(SIMD) Optimized multi-byte chunk scanning

Fri Aug 25 02:40:28 PDT 2017

On Wednesday, 23 August 2017 at 22:07:30 UTC, Nordlöw wrote:
> I recall seeing some C/C++/D code that optimizes the comment- 
> and whitespace-skipping parts (tokens) of lexers by operating 
> on 2, 4 or 8-byte chunks instead of single-byte chunks.
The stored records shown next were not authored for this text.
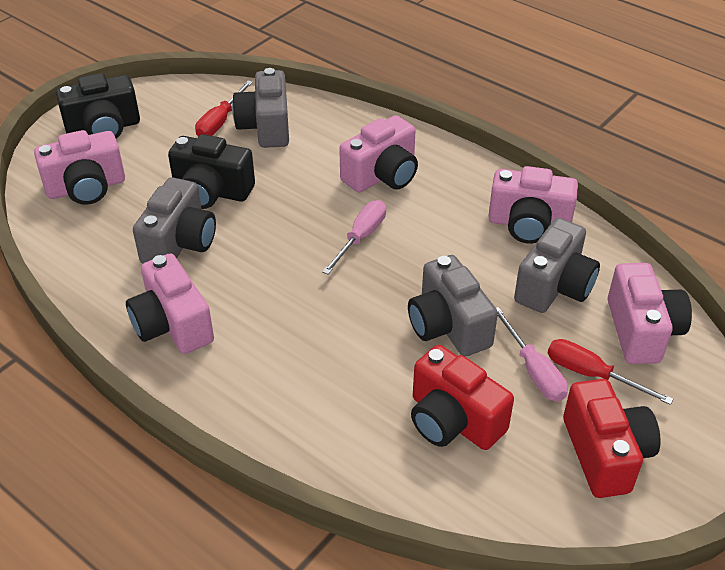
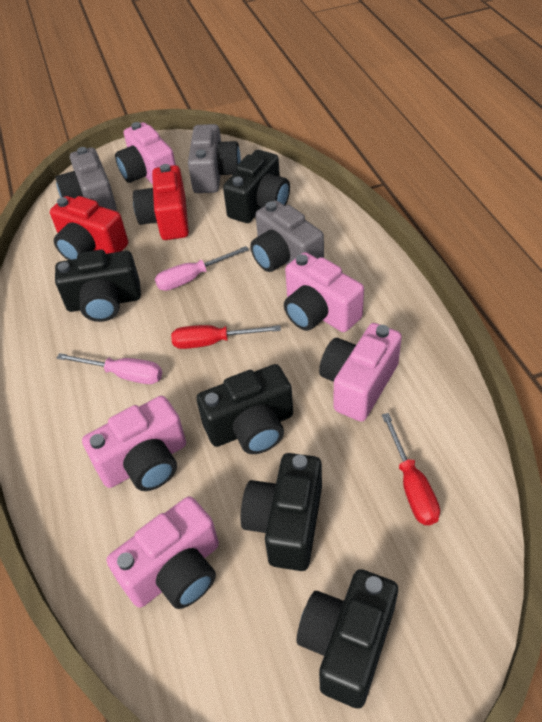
black camera: 2 -> 5
grey camera: 4 -> 3

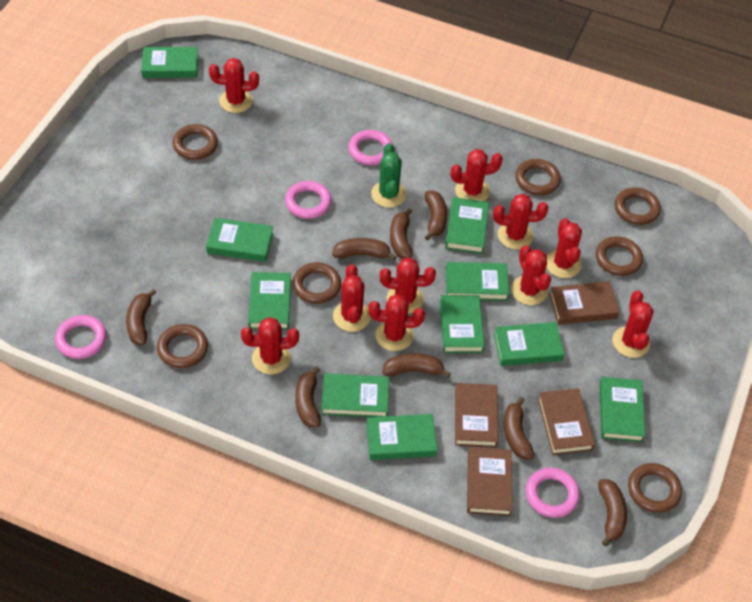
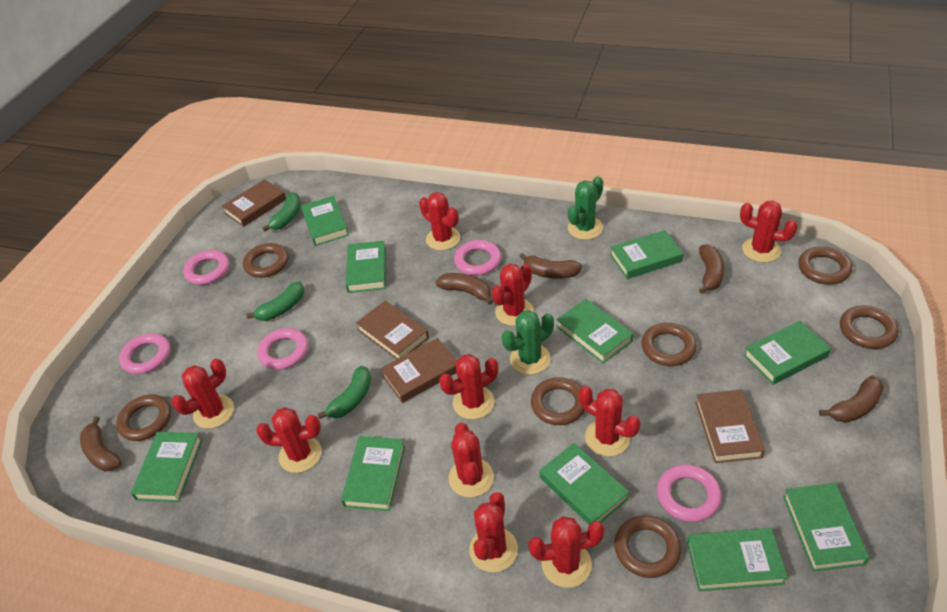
brown banana: 8 -> 5
green banana: 0 -> 3
green cactus: 1 -> 2
pink ring: 4 -> 5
This in 
> the case when token-terminators are expressed as sets of 
> (alternative) ASCII-characters.
>
> For instance, when searching for the end of a line comment, I 
> would like to speed up the while-loop in
>
>     size_t offset;
>     string input = "// \n"; // a line-comment string
>     import std.algorithm : among;
>     // until end-of-line or file terminator
>     while (!input[offset].among!('\0', '\n', '\r')
>     {
>         ++offset;
>     }
>
> by taking `offset`-steps larger than one.
>
> Note that my file reading function that creates the real 
> `input`, appends a '\0' at the end to enable sentinel-based 
> search as shown in the call to `among` above.
>
> I further recall that there are x86_64 intrinsics that can be 
> used here for further speedups.
>
> Refs, anyone?

On line comments it doesn't sound like it will pay off since you 
would have to do extra work to make sure you work on 16 byte 
aligned memory. For multi-line comments maybe.

As for a nice reference of intel intrinsics: 
https://software.intel.com/sites/landingpage/IntrinsicsGuide/